Other instruments will study the moon’s interior. One of them, called LISTER (Lunar Instrumentation for Subsurface Thermal Exploration with Rapidity), is designed to measure how heat leaves the Moon, which is similar to our natural satellite. It should help elucidate the deep structure and its evolution over the years. The device has a thermometer attached to the tip of the rover and uses compressed gas to excavate up to 3 meters of lunar soil. If successful, LISTER will set a record for the deepest depth ever drilled into the lunar surface.
“Gas in a vacuum is like a grenade. … So we thought, ‘Why not dig a deep hole with gas?'” said the Blue Origin-owned company. Chris Szakny, Vice President of Exploration Systems, said. Lister. “It’s like pointing a garden hose at the soil to make a trench.”

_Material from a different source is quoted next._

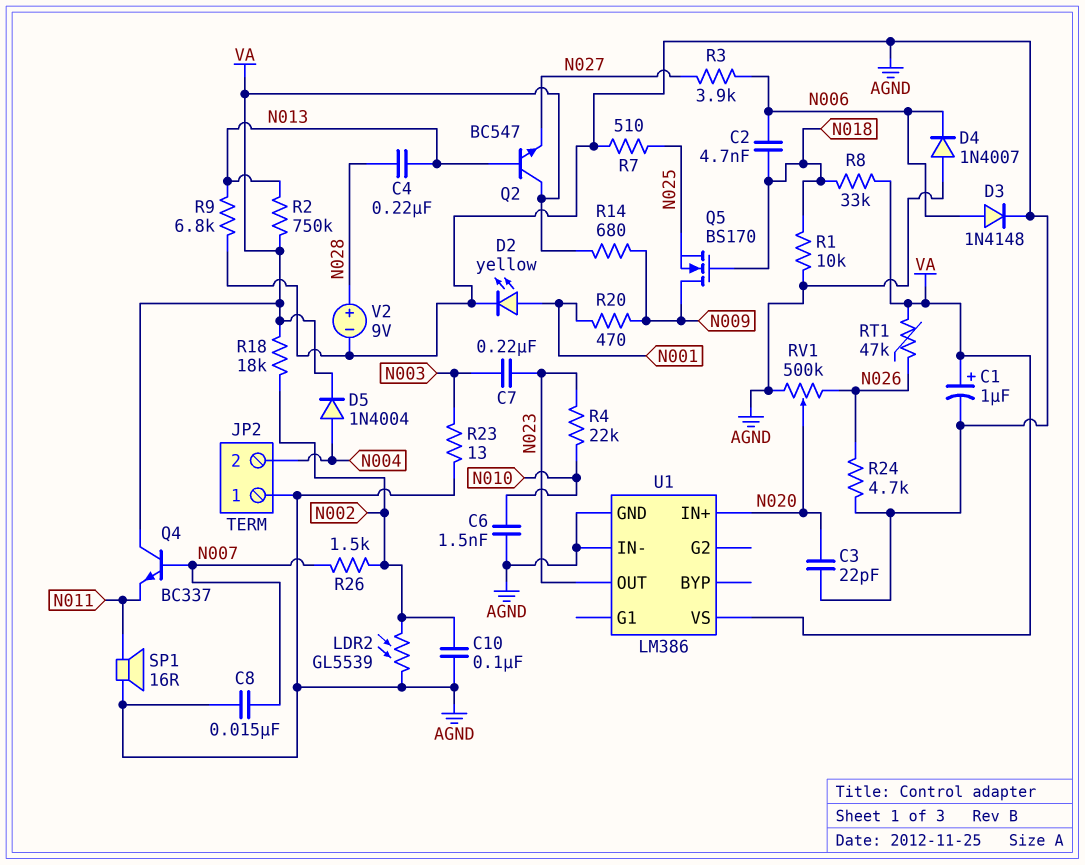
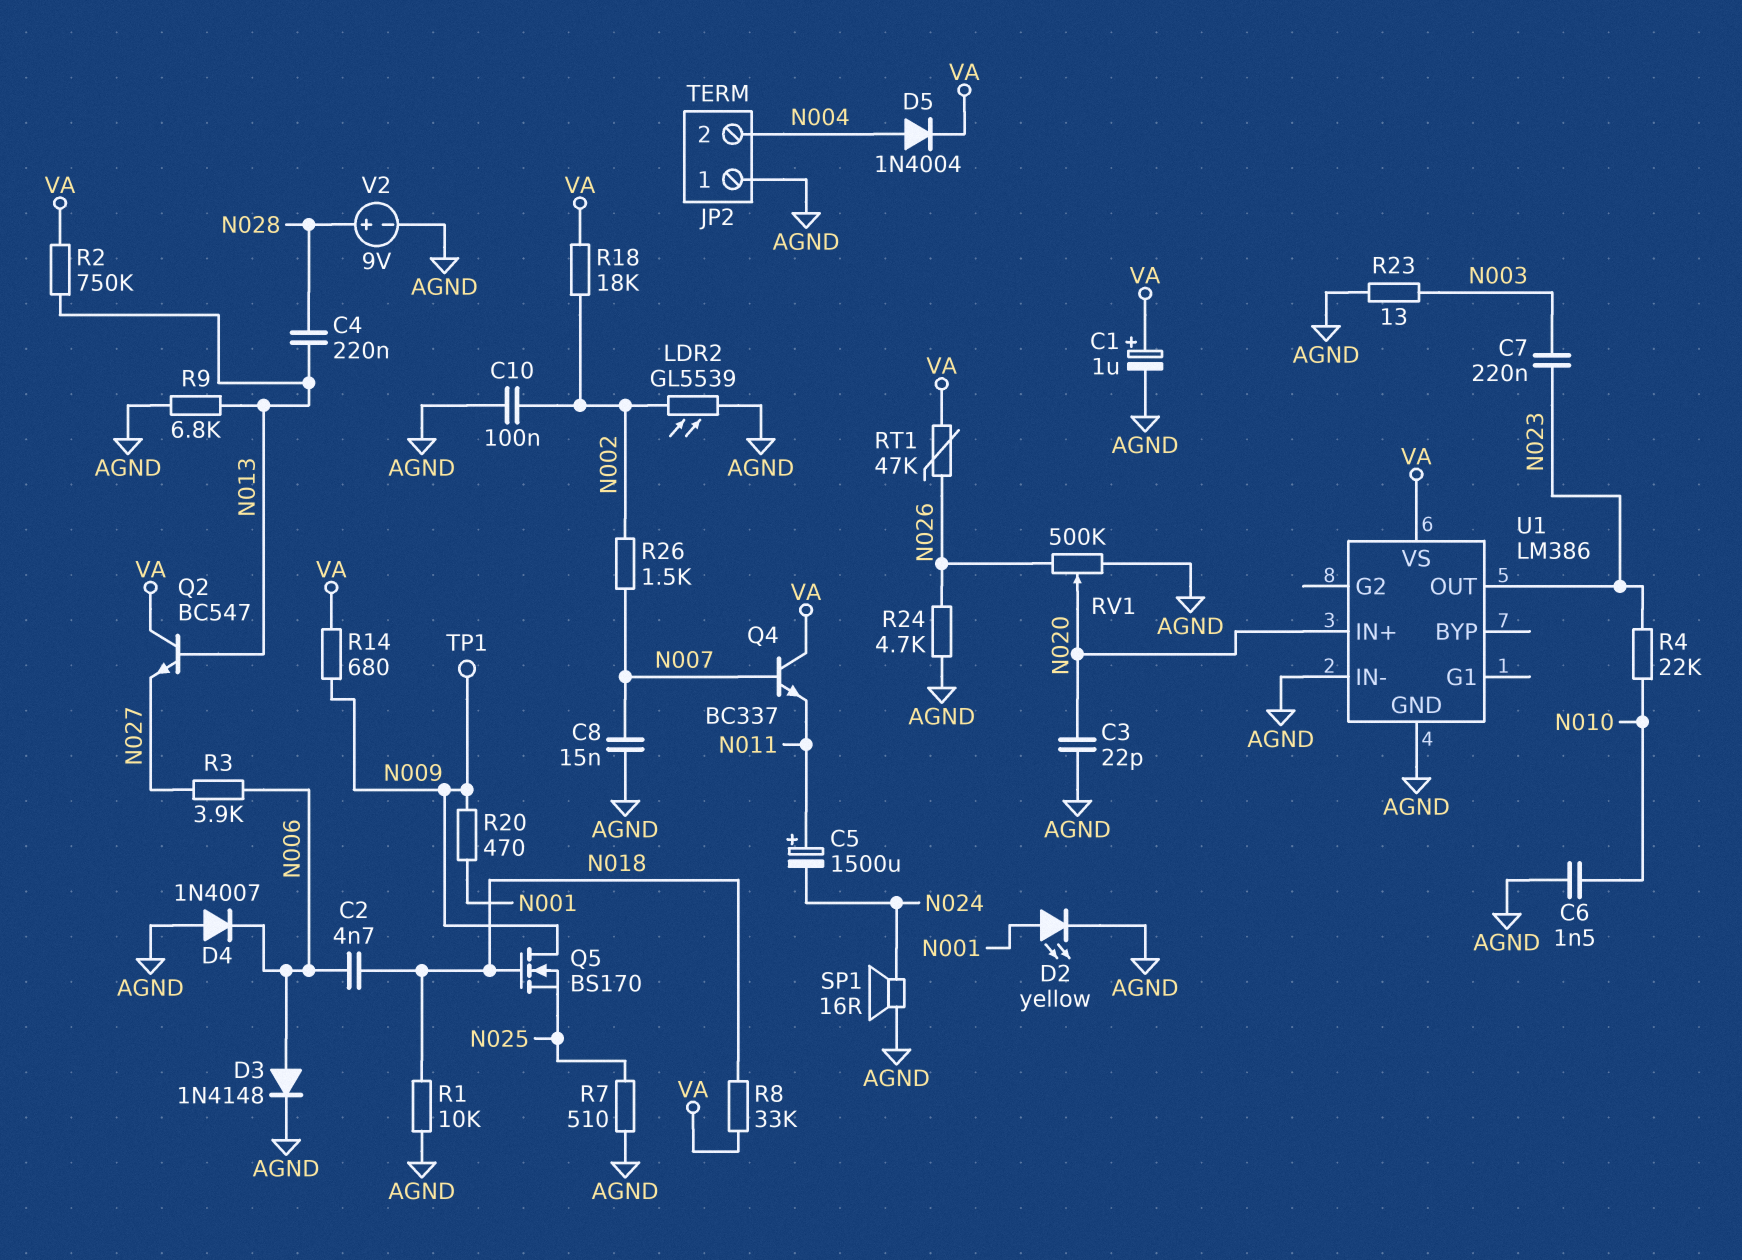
C5: none -> 1500uF (plus N011, minus N024)
SP1: speaker 16R (AGND, N011) -> speaker 16R (AGND, N024)
TP1: none -> test point (N009)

Regardless of what happens in Blue Ghost Mission 1, whether it lands alone or in groups on the moon, experts will be interviewed scientific american At this point, many believe that the CLPS initiative will probably last until President-elect Donald Trump’s second term, when he takes office on January 20th. Like Artemis overall, CLPS was established during the first Trump administration and continued under the Biden administration. . This is the first time since Apollo that America’s ambitious moon program has survived a presidential transition intact.
“I believe that this launch itself should not change the program, no matter what[the outcome]is,” Zurbuchen said. “If everything worked out the way we wanted, we’d be more excited. … If it didn’t work out, I’d just basically say, ‘Hey, I We never said you needed any of them to be successful. ”
“(CLPS) is not a national standard program,” Dreier added. “In some ways, if it works, it creates fundamentally new capabilities.”
However, we may see further changes in Artemis’ structure this time around. SpaceX CEO Elon Musk, an enthusiastic supporter of the Mars-first human space exploration strategy, is a key supporter of President Trump’s 2024 election campaign and has significant input into the incoming administration’s policy agenda. have influence. Last December, Ars Technica reported that President Trump’s transition team has announced plans for Artemis and NASA, including the possibility of canceling the space agency’s expensive Space Launch System rocket, the linchpin of the current Artemis program. He suggested that he is considering major changes to the system.
However, such a proposal would have to pass Congress, which has repeatedly said it prefers a month-to-month strategy consistent with Artemis’ current status. Major changes also risk disrupting existing agreements with commercial companies and other countries’ space agencies. “You know, I’m frustrated that (Artemis) doesn’t optimize the results. It’s optimized for politics. But ultimately you have to work with politics,” Dreier said. say. “We should not abandon the coalition we worked so hard to build like this.”